De acordo com Fernandes, Formação do Brasil Contemporâneo revela um autor mais maduro, do ponto de vista intelectual e teórico, mais depurado como marxista e como historiador.
Como marxista, pretendia forjar uma obra-mestra, que servisse de fundamento para que as correntes socialistas e democráticas (especialmente o PCB) pudessem formular uma representação sólida das debilidades, do trajeto e dos objetivos específicos da revolução brasileira, destacou o sociólogo.
No livro, Prado Jr. combina a análise empírica com o desenvolvimento do método dialético para fazer uma interpretação do Brasil Colonial e da sociedade escravista, desmascarando os interesses da metrópole, dos senhores e da grande exploração mercantil.
Essa nova perspectiva de análise do colonialismo pautaria a discussão da inserção do Brasil no sistema capitalista, entre os anos 1950 e 1970, influenciando autores como Fernando Henrique Cardoso, Fernando Novais e o próprio Florestan Fernandes.
A idéia de que a colonização brasileira tem origem no capitalismo foi contestada, principalmente no PCB, que defendia a tese de que o Brasil tinha características feudais e que o caminho do socialismo deveria passar pela revolução democrático-burguesa.
Apesar das críticas, Prado Jr. nunca se afastou do partido que representou por um ano na Assembléia Legislativa de São Paulo, em 1947, antes que a legenda fosse colocada na ilegalidade.
Relação com a pesquisa
Como deputado, Prado Jr. foi responsável pela apresentação do projeto de criação da Fundação Paulista de Pesquisa Científica, em outubro de 1947, que deu origem à Fapesp. Na avaliação de Iumatti, a iniciativa decorreu da relação complicada que o intelectual mantinha com o financiamento da pesquisa.
Ele era membro da elite e sempre sustentou seus interesses na pesquisa, o que é possível constatar em consultas a seu livro-caixa, disse Iumatti.
Por outro lado, no exílio em Paris, entre 1937 e 1938, acompanhou de perto a constituição do Centro Nacional de Pesquisa Científica (CNRS), da França, participou de congressos na Dinamarca e Holanda, forjando uma concepção moderna sobre o modo de produção do conhecimento científico e o acesso à pesquisa.
Ele tinha grande interesse pela epistemologia do conhecimento, explicou Iumatti. Da mesma maneira, reconhecia que a independência e a autonomia eram condições estratégicas para a pesquisa. São fatores que certamente contribuíram para que ele tivesse uma visão aguda sobre a questão do financiamento da pesquisa.
Cassado, Prado Jr. foi estudar filosofia e temas contemporâneos, como a questão agrária, concentrando suas atividades na Editora e na Revista Brasiliense, fundadas por ele.
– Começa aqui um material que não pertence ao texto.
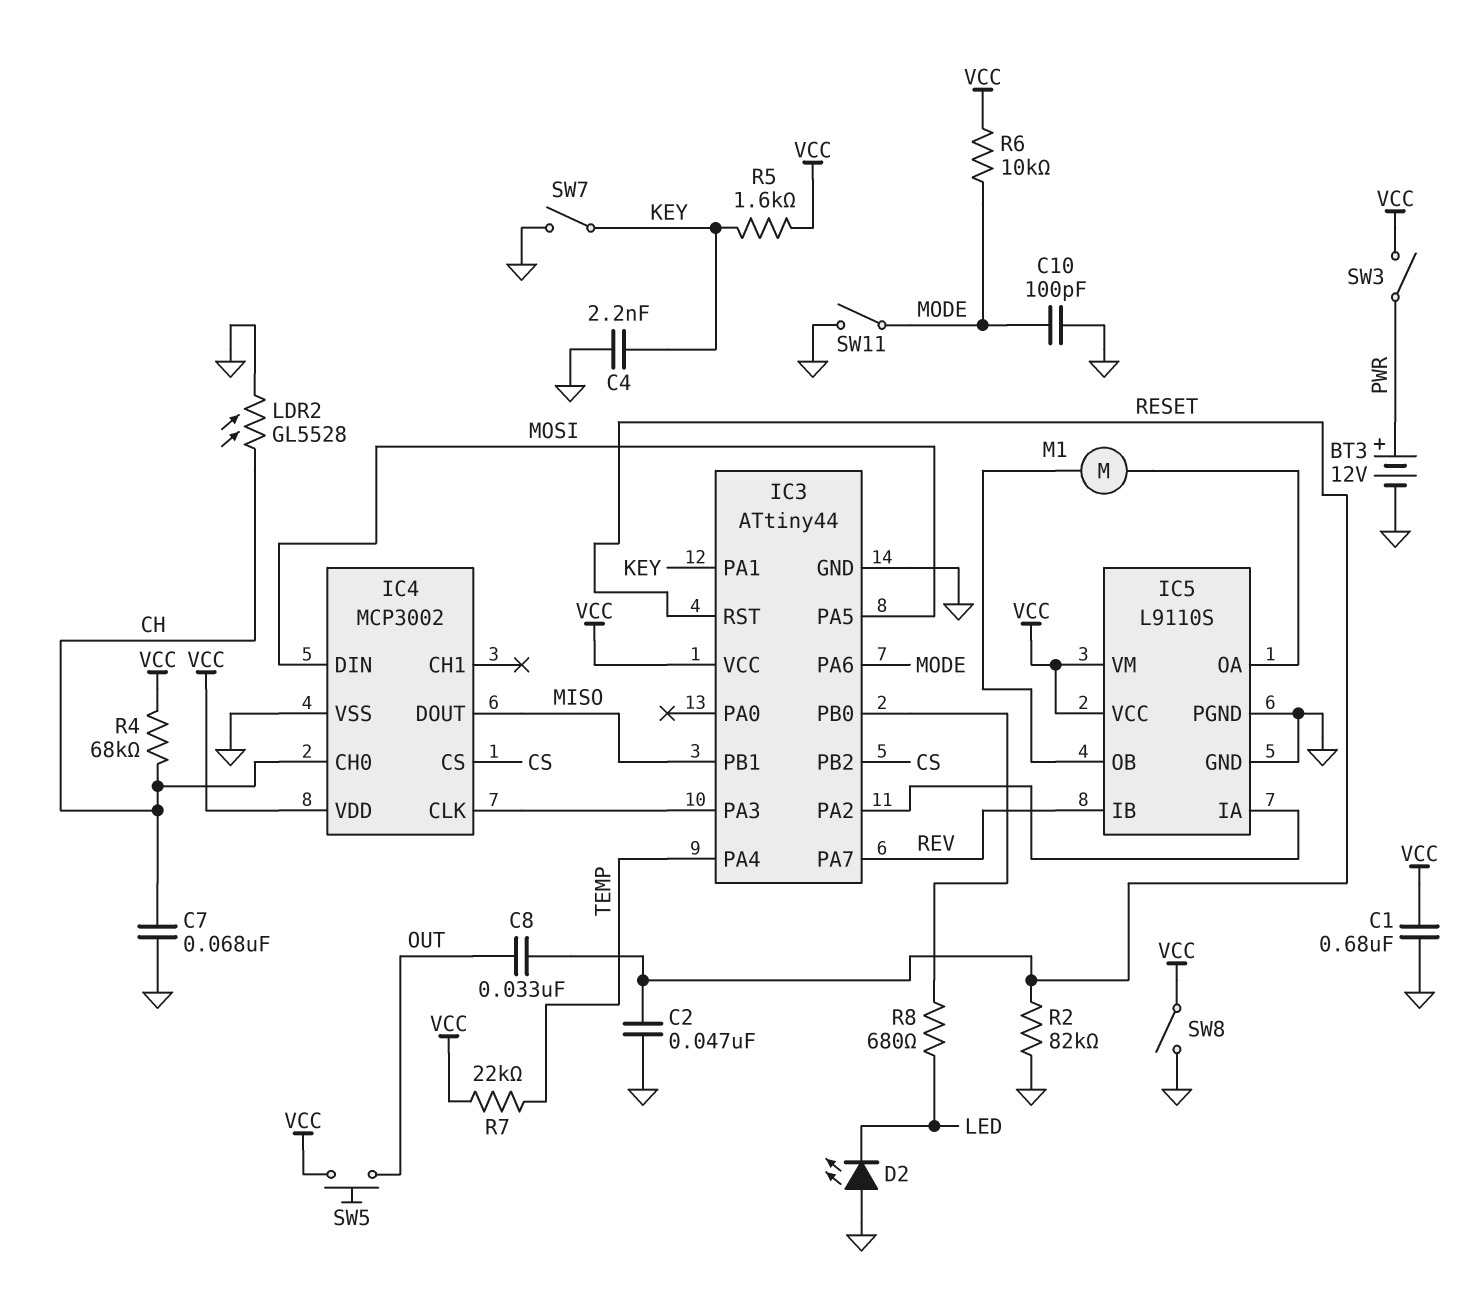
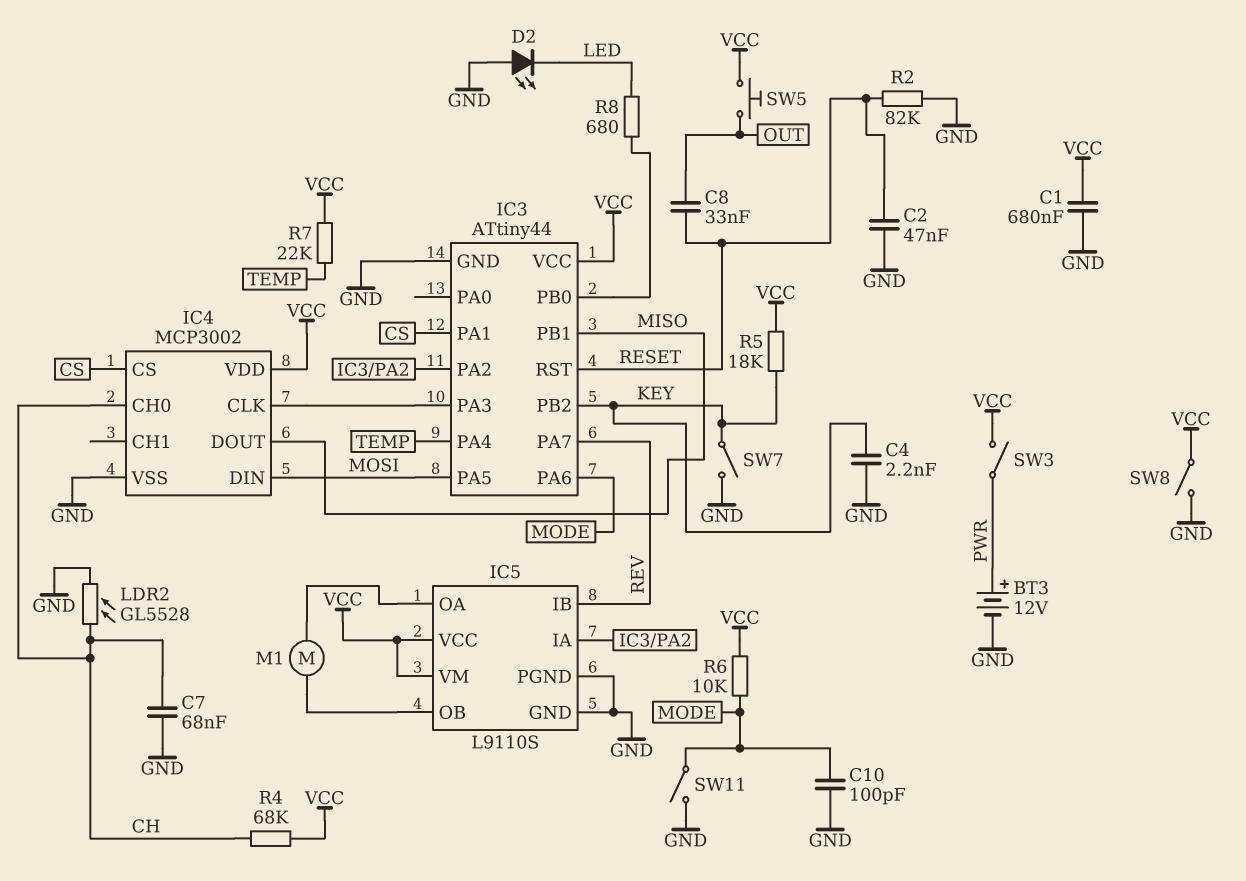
IC3 pin PA1: KEY -> CS
IC3 pin PB2: CS -> KEY
R5: 1.6k (KEY, VCC) -> 18k (KEY, VCC)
Seu livro de maior repercussão, na avaliação de Florestan Fernandes, foi a Revolução Brasileira, publicado em 1966.
Nessa obra, um desafio ousado à ditadura, de acordo com Florestan Fernandes, Prado Jr. também faz uma crítica severa dos desvios de rota da revolução socialista; o uso invertido e ditatorial do centralismo democrático; a simplificação grosseira da teoria e das práticas marxistas da luta de classes e da revolução em escala mundial.
Prado Jr. retoma o marxismo como um processo que nasce e cresce por dentro das classes trabalhadoras e na busca de sua auto-emancipação coletiva, por meio da construção de uma sociedade nova, segundo Florestan Fernandes.
No início da década de 1980, Prado Jr. adoeceu e não mais se recuperou. Deixou como legado uma nova maneira de pensar e de entender o Brasil.